Félix Madariaga, a Nicaraguan former political prisoner of the Ortega regime banished from his country, told the newspaper La Prensa that the agreement is an “act of treason” of great concern which, together with the Russian spy base that is believed to operate near the Nicaraguan capital, turns Nicaragua into a “Russian military base, starting today.”
Madariaga further explained that the agreement constitutes the “transformation of Nicaragua into a satellite of Vladimir Putin,” letting the country be used as an operational platform at the service of Russian interests. Madariaga emphasized that the agreement is a “blank check” in favor of Moscow which contains broad, ambiguous areas of cooperation such as “electronic warfare” or “radiological, chemical, and biological protection.”

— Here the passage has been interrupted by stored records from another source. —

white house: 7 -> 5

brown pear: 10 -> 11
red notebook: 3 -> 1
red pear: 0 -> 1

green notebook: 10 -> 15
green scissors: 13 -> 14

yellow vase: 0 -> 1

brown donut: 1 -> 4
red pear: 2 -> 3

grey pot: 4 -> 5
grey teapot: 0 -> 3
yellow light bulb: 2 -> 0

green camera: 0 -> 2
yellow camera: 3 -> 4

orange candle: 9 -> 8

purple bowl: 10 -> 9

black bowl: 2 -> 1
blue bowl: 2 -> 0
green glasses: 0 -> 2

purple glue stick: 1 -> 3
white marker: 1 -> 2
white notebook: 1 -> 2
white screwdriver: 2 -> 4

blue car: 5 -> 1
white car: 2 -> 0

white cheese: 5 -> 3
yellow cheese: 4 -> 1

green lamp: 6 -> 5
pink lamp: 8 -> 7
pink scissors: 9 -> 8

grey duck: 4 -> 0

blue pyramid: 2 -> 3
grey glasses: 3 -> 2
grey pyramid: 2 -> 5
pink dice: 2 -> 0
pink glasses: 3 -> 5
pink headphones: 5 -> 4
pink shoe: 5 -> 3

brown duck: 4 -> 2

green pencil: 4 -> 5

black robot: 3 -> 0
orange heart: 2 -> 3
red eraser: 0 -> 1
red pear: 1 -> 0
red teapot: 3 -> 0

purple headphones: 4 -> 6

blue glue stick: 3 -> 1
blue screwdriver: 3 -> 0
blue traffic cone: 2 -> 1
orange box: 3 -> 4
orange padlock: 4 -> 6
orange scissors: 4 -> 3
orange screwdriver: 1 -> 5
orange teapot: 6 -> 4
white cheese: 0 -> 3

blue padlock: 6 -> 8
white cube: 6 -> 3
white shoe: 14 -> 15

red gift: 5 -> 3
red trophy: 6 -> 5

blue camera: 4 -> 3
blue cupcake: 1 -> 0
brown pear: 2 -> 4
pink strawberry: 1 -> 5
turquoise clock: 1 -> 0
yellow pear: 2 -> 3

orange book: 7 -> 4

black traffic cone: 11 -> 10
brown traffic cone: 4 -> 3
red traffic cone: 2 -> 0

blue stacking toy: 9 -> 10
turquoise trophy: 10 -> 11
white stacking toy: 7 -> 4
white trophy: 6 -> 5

Madariaga also spoke with the outlet 100% Noticias and warned that the agreement’s consequences could also impact the security of neighboring Central American nations such as El Salvador, Guatemala, and Costa Rica, describing the Ortega family’s “servility” to Russia as something that “not even Putin’s great traditional allies dared to cross” at a geopolitical level. He also urged the United States, the European Union, and other nations and international organizations to oppose Russia’s plans to establish a military base in the Western Hemisphere.
“It is essential to express our categorical rejection. What has taken place today in Moscow is not a routine act of bilateral cooperation; it is the formalization of an unacceptable plan — the transformation of Nicaragua into a satellite state of Vladimir Putin and an operational platform serving his interests,” Madariaga told 100% Noticias.
“So allowing Nicaraguan territory to be used as a pawn in other people’s wars, as a springboard for Russian operations, as a base for hostilities that Nicaragua has not declared, is a betrayal of Nicaragua.”
A Nicaraguan security expert, who spoke with La Prensa on condition of anonymity, affirmed that the agreement’s lack of transparency could lead to a strengthening of the Nicaraguan regime’s repressive capabilities, and stressed, “What Russia has always sought through bilateral military agreements is to ensure the stability of the regime.”
The expert argued that Russia’s decision to bolster its military cooperation with the Nicaraguan regime is a response from Vladimir Putin to President Donald Trump’s “Donroe Doctrine” and America’s increased pressure on Cuba and Nicaragua. The security analyst noted that Putin “could lose all influence in the Western Hemisphere, specially since he’s already lost Venezuela.”